Артур своими мягкими руками жестко сорвал с меня халат. Затем напялил вместо него какую-то ветошь из того, что мама держала для мытья пола. Я, ничего не понимающая, почти не сопротивлялась, когда он тащил меня в крошечную кладовку. Там были навалены давно не нужные, забытые вещи, а центр расчищен и устелен клеенкой. На клеенку он меня и бросил. И произнес совершенно спокойно, со своими обычными вкрадчивыми интонациями:
– Не пугайся, Вика. Так нужно. Это для твоей же пользы. Ты должна очиститься от грязи здесь, одна.
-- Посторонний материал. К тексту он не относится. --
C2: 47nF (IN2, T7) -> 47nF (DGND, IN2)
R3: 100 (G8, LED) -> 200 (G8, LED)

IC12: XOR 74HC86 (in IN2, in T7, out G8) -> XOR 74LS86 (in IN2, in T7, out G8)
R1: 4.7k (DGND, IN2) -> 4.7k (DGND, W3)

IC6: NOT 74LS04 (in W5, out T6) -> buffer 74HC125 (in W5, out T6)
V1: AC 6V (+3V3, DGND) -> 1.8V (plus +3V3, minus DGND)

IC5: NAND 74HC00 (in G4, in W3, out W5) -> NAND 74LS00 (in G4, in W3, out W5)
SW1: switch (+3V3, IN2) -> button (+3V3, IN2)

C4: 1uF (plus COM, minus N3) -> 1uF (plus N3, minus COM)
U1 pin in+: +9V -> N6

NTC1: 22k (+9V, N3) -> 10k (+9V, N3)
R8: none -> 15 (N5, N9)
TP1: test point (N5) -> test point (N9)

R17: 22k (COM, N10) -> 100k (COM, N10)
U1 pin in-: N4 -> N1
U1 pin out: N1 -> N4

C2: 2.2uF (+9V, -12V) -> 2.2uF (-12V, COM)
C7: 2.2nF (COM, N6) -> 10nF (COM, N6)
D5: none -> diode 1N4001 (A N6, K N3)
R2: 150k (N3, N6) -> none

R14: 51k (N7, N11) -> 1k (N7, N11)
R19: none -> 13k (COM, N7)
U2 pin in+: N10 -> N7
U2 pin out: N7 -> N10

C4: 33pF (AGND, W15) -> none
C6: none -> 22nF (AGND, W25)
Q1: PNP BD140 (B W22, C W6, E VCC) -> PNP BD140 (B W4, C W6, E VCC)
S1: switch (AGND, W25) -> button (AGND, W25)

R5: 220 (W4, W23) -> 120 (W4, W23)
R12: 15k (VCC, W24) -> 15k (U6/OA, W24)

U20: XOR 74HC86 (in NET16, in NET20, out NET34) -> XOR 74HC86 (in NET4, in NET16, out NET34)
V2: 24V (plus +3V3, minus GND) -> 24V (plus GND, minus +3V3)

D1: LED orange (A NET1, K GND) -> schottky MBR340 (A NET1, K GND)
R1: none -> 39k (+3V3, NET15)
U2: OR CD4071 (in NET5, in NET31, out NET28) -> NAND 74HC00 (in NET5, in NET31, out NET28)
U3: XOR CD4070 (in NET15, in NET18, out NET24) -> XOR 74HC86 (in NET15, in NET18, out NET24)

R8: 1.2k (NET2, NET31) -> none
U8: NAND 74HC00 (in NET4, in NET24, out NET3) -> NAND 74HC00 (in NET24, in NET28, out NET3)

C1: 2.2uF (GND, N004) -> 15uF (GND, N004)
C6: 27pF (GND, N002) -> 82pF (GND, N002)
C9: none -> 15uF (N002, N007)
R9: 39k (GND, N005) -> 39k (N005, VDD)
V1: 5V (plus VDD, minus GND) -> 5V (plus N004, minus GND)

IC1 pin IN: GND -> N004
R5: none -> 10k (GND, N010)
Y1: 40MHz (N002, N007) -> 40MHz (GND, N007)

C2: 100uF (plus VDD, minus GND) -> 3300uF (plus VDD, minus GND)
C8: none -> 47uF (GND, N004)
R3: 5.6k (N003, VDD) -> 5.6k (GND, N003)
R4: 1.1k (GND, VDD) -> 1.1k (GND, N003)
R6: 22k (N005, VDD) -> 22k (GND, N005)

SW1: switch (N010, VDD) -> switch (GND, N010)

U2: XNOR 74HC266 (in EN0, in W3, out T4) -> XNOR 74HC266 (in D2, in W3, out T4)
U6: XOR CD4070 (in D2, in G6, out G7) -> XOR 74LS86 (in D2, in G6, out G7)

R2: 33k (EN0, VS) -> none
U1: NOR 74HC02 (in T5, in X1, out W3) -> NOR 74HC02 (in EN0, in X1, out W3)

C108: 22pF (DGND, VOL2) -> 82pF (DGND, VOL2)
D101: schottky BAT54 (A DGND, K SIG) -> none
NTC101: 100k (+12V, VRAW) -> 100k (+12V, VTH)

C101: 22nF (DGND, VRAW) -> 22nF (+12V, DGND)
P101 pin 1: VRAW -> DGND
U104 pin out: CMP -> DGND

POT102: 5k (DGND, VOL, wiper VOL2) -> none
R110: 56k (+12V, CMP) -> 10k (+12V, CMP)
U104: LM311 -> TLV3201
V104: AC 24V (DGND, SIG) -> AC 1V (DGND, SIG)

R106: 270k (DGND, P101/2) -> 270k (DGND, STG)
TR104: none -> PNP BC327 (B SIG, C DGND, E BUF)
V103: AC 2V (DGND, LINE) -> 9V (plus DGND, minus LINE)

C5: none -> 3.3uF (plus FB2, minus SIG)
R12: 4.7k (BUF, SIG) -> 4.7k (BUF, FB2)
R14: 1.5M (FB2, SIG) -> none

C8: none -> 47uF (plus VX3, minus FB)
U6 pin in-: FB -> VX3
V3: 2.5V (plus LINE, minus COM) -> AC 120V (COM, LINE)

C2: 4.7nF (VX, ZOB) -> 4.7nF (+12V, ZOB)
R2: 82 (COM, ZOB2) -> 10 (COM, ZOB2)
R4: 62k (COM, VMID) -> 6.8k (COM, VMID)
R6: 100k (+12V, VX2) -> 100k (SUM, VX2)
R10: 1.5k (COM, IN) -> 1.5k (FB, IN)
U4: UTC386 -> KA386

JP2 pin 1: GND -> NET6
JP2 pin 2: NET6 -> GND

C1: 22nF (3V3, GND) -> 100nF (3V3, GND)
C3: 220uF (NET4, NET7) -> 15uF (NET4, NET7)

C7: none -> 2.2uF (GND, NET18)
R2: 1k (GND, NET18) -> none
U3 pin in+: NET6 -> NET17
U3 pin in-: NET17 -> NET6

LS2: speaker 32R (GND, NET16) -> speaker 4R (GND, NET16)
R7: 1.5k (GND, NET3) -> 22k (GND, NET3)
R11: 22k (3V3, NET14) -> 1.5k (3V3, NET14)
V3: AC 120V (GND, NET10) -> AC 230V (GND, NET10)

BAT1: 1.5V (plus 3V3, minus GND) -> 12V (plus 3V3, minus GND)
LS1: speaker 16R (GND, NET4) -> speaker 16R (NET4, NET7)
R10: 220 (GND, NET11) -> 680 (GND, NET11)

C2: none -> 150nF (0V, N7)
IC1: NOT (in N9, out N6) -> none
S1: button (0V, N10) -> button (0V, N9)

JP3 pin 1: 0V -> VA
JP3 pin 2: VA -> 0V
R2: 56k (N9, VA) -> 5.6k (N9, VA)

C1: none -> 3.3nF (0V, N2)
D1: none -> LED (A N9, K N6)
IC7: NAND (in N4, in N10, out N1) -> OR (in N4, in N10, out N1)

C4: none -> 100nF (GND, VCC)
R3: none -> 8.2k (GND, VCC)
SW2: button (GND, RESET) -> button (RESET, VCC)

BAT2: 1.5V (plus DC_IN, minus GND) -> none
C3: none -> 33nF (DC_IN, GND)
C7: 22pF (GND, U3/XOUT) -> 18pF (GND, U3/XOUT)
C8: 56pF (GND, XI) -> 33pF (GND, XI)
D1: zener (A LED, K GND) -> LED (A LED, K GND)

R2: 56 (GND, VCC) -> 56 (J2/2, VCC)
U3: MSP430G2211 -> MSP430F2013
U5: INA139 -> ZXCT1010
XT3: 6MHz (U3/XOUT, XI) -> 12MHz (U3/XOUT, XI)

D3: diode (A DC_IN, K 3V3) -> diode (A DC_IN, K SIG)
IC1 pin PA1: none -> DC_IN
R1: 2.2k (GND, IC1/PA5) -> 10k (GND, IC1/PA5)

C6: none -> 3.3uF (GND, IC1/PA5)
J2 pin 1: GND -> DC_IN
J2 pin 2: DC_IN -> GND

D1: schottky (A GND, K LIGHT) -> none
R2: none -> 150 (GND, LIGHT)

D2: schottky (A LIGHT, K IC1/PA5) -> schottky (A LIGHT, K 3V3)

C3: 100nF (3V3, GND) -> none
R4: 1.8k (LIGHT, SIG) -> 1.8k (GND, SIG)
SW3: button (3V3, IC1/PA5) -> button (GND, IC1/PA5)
Я буду тебе помогать. Только так ты сможешь вырасти чистой женщиной, достойной того, чтобы тебя выбрали в жены.
Артур запер меня снаружи, предварительно поставив старое ведро вместо туалета и кастрюлю с водой из-под крана. В следующие дни он просто приоткрывал дверь и бросал мне куски хлеба. Иногда выносил ведро, возвращал его вымытым. Так прошла неделя. Я задыхалась от вони, я уже не могла видеть хлебные корки. Я думала о том, что смерть была бы легче, чем существование в этой кладовке в полной изоляции. Я не ждала помощи. От кого? Он, наверное, что-то придумал со школой. Он очень хитрый. А молить о пощаде его – такого страшного, маниакально сумасшедшего – невозможно. Я не могла там нормально лечь, некуда было вытянуть ноги. Ужасная боль продолжала терзать мое тело, от запаха крови, ее липкости вокруг я чувствовала себя отравленной. Но я хотела жить. Вот так, вопреки, несмотря ни на что. Прошла почти неделя, когда боль стала меньше. Все прошло.